EX-2.1 2 fs10208ex2i_stocktrade.htm CERTIFICATE OF MERGER - DELAWARE fs10208ex2i_stocktrade.htm
CERTIFICATE OF MERGER
OF
NORTHPORT HOLDING INC.
AND
STOCKTRADE NETWORK INC.
It is hereby certified that:
1. The constituent business corporations participating in the merger herein certified are:
i | Northport Holding Inc. which is incorporated under the laws of the State of New York; and | ||
ii | Stocktrade Network, Inc. which is incorporated under the laws of the State of Delaware. |
2. An agreement of Merger has been approved, adopted, certified executed and acknowledged by each of the aforesaid subsection (c) of Section 252 of the General Corporation Law of the State of Delaware, to wit, by Northport Holding Inc. in accordance with the laws of the State of its incorporation and Stocktrade Network, Inc. in the same manner as is provided in the General Corporation Law of the State of New York.
3. The name of the surviving corporation in the merger herein certified is Stocktrade Network Inc., which will continue its existence as said surviving corporation under the name Stocktrade Network, Inc. upon the effective date of said merger pursuant to the provisions of the General Corporation Law of the State of Delaware.

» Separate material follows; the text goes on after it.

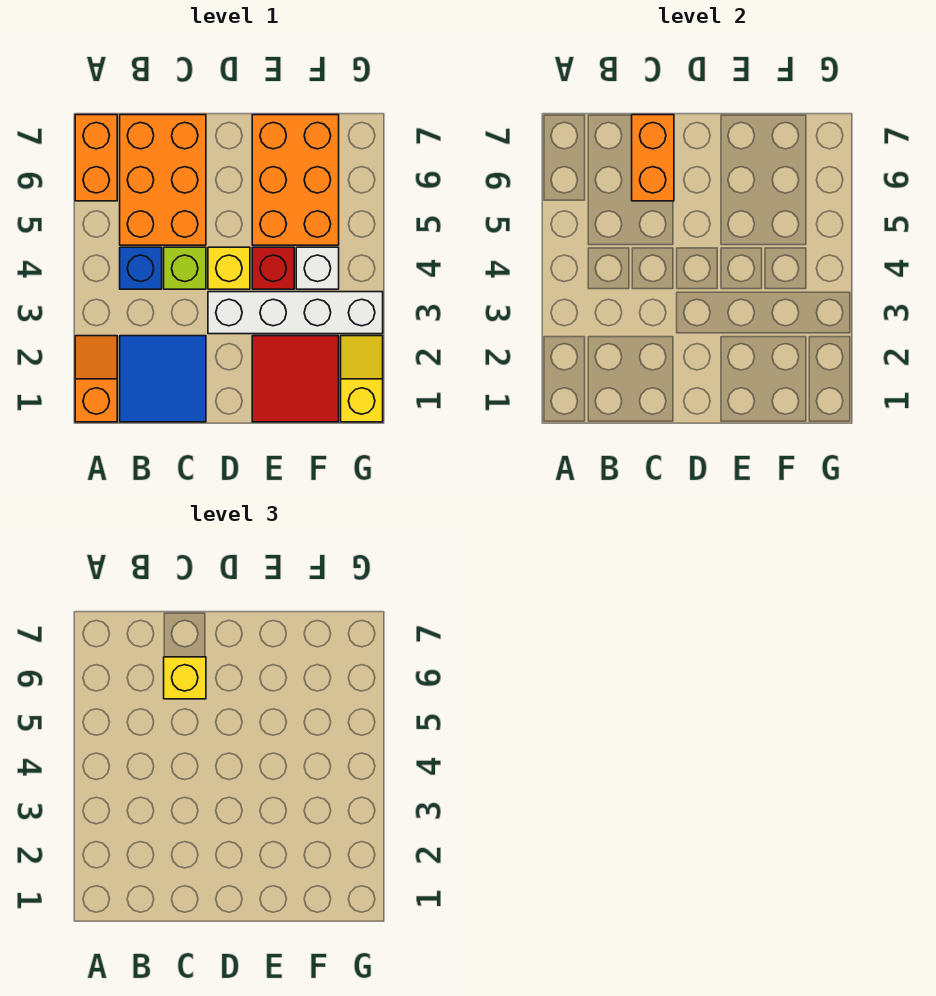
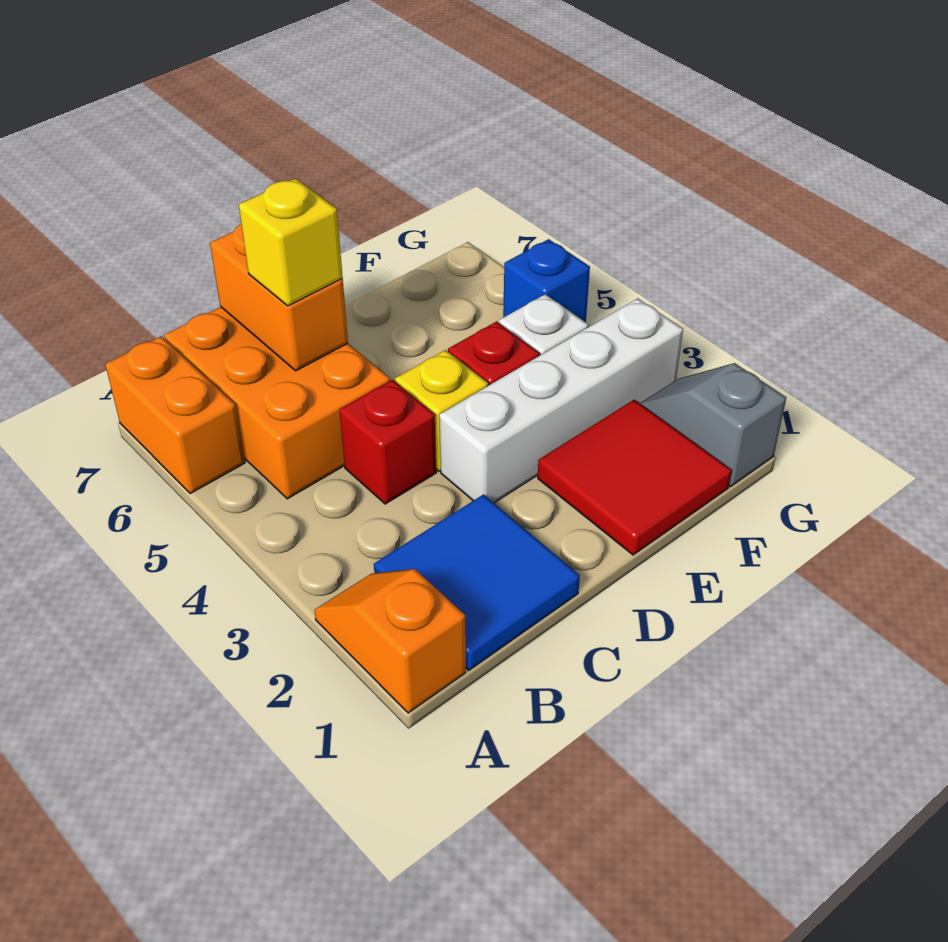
blue brick B4 level 1 -> blue brick G5 level 1
lime brick C4 level 1 -> red brick C4 level 1
orange brick E5:F7 level 1 -> none
yellow slope G1:G2 level 1 top 1 -> grey slope G1:G2 level 1 top 1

4. The Certificate of Incorporation of Stocktrade Network, Inc. as now in force and effect, shall continue to be the Certificate of Incorporation of said surviving corporation until amended and changed pursuant to the provisions of the General Corporation Law of the State of Delaware.
5. The executed Agreement of Merger between the aforesaid constituent corporations is on file at the office of the aforesaid surviving corporation, the address of which is as follows:
39 Broadway, Suite 720
New York, NY 10008
6. A copy of the aforesaid Agreement of Merger will be furnished by the aforesaid surviving corporation, n request, and without cost, to any stockholder of each of the aforesaid constituent corporations.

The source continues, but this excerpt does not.